A coalition of anti-death penalty groups has united to end capital punishment state by state and just as U.S. executions are surging.
The alliance of more than 50 organizations was launched earlier this month to coordinate nationwide abolition efforts led by Death Row exonerees and a range of religious, conservative and civil rights groups.
“In this moment, we see a very clear disconnect between the handful of politicians pushing for more executions and the expansion of the death penalty and current public sentiment on this issue,” said Laura Porter, director of the new U.S. Campaign to End the Death Penalty. “We want to make sure policymakers know the country is moving away from the death penalty. The surge in executions and efforts to expand the death penalty are out of touch with the views of Americans.”
But governors in several states have yet to heed that message. This year, 44 prisoners have been executed across 11 states, compared to 25 total in 2024 and 23 total the previous year, according to the Death Penalty Information Center. Florida leads the way by far with 17 executions in 2025, followed by Louisiana, South Carolina and Texas with five executions apiece.
The spike also comes as some of the nation’s 27 death penalty states are widening execution methods to include the electric chair, firing squad and toxic gas. Secretive practices around lethal injection chemicals, along with the controversial and untested use of gas, is contributing to increasingly agonizing prisoner deaths.
Porter pointed to recent Gallup research indicating overall support for the death penalty has dropped to 52%, the lowest level in 50 years.
“In addition to public polling, new death sentences remain at historic lows,” she added. “In a country of 348 million people, there will be less than 30 new death sentences in 2025. There is no greater indicator of how Americans feel about the death penalty than in the jury room, and juries are sending very few people to Death Row.”
Barry Scheck, co-founder and special counsel of the Innocence Project, said the campaign is needed to educate Americans about the tragic truths of the death penalty: “Reasonable people can differ about the moral question of capital punishment, but reasonable people cannot differ over certain facts that we know over the last few decades.”
One of those is that innocent people have been executed and that 201 condemned prisoners have been released. The practice is also prohibitively expensive and does not live up to the promise of preventing crime, Scheck said.

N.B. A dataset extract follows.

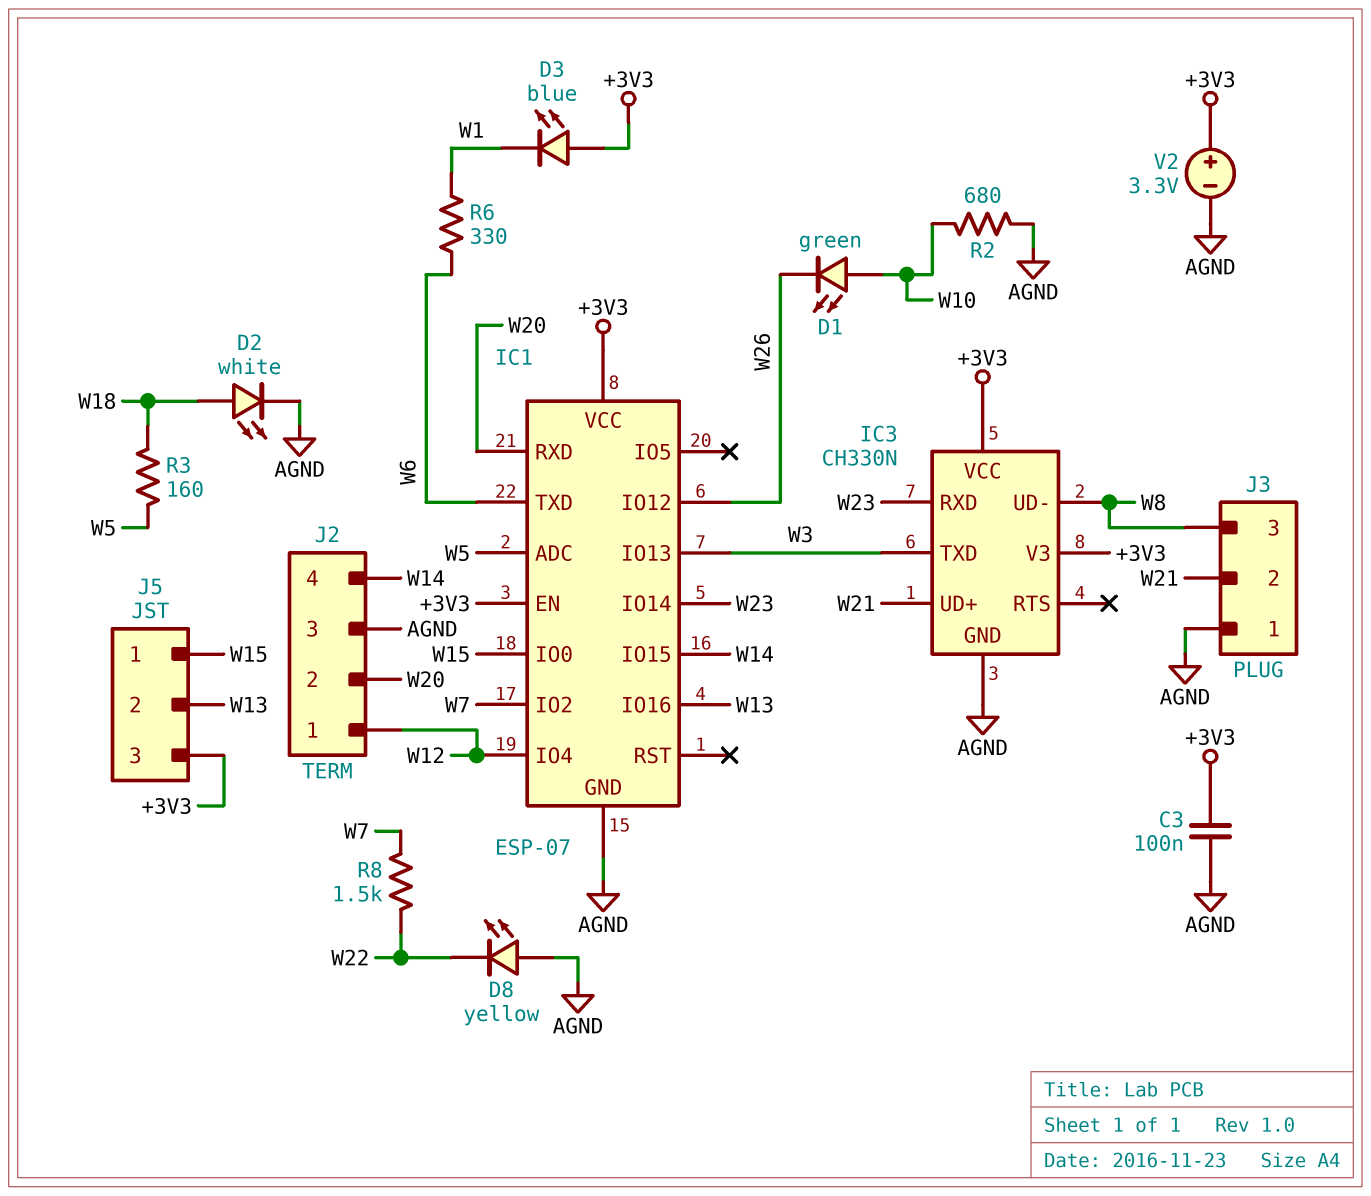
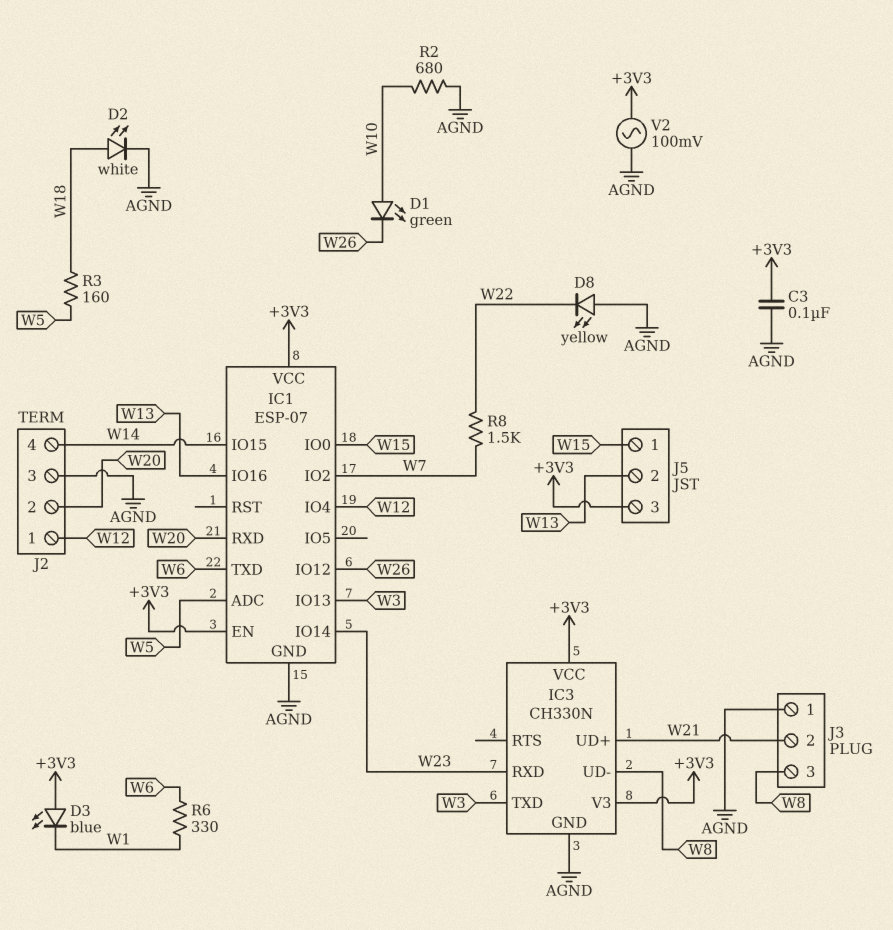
V2: 3.3V (plus +3V3, minus AGND) -> AC 100mV (+3V3, AGND)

“It serves no good public function, and it certainly isn’t making people feel safer. And what is troubling, is that in many states now there are politicians who are actually trying to advance themselves by calling for death. And in our experience in the innocence movement, nothing guarantees a wrongful conviction more than making it a big political issue.”
At the same time, federal courts have ceased providing meaningful judicial review of state death sentences, said Alexis Hoag-Fordjour, a professor at Brooklyn Law School.
“We’re now operating a capital punishment system without a safety net. Federal courts are meant to act as this backstop, stepping in when state courts failed to protect the basic rights of defendants. But over the last 15 years that stopgap has been eviscerated.”
That is due to the U.S. Supreme Court’s narrow interpretation of the Anti-Terrorism and Effective Death Penalty Act, which turned federal judicial oversight into a “virtual mirage,” she explained. “It values finality over accuracy, deterrence over justice, and the human consequences of that shift are devastating.”
Education is a vital part of the campaign because the more Americans learn about the death penalty, the more they will oppose it, said Sister Helen Prejean, a Catholic nun, activist and author of Dead Man Walking. “But because the death penalty is such a semi-secret ritual behind prison walls, people don’t see it, and there is this saying in Latin America, ‘What the eye does not see, the heart cannot feel.’”
In 35 years of anti-execution advocacy, Prejean said she has seen minds open to knowledge that public safety is not dependent on killing and death.
“When you look at the death penalty itself, it epitomizes all the deep wounds in our society, (including the) use violence and cruelty to solve social problems, which is the national rhetoric sent down from Trump,” she added. “It’s in the air. It’s in the national rhetoric. The language is so harsh, but the people get it.”
Republicans are increasingly getting it, too, said Demetrius Minor, executive director of Conservatives Concerned about the Death Penalty.
“Republicans and conservatives across the country dialogue about the failures of the policy of capital punishment,” he said. “More and more conservatives across the country are questioning the death penalty and advocating for change.”
Many conservative allies view the death penalty as a pro-life issue and oppose it as an example of big government programs and overreach, Minor said. “The past two years, Republicans have introduced repeal or moratorium legislation in Indiana, Missouri, Ohio, Pennsylvania, Kentucky and Oklahoma.”
Hoag-Fordjour, Prejean and Schenk are members of the campaign’s advisory council, which also includes Mike Farrell, president of Death Penalty Focus and a former actor known for his role as B.J. Hunnicutt on MASH.
Porter also serves as executive director of the 8th Amendment Project and formerly served as director of campaigns and strategy with Equal Justice USA, a nonprofit group that ceased operations this year due to the sudden loss of federal grants.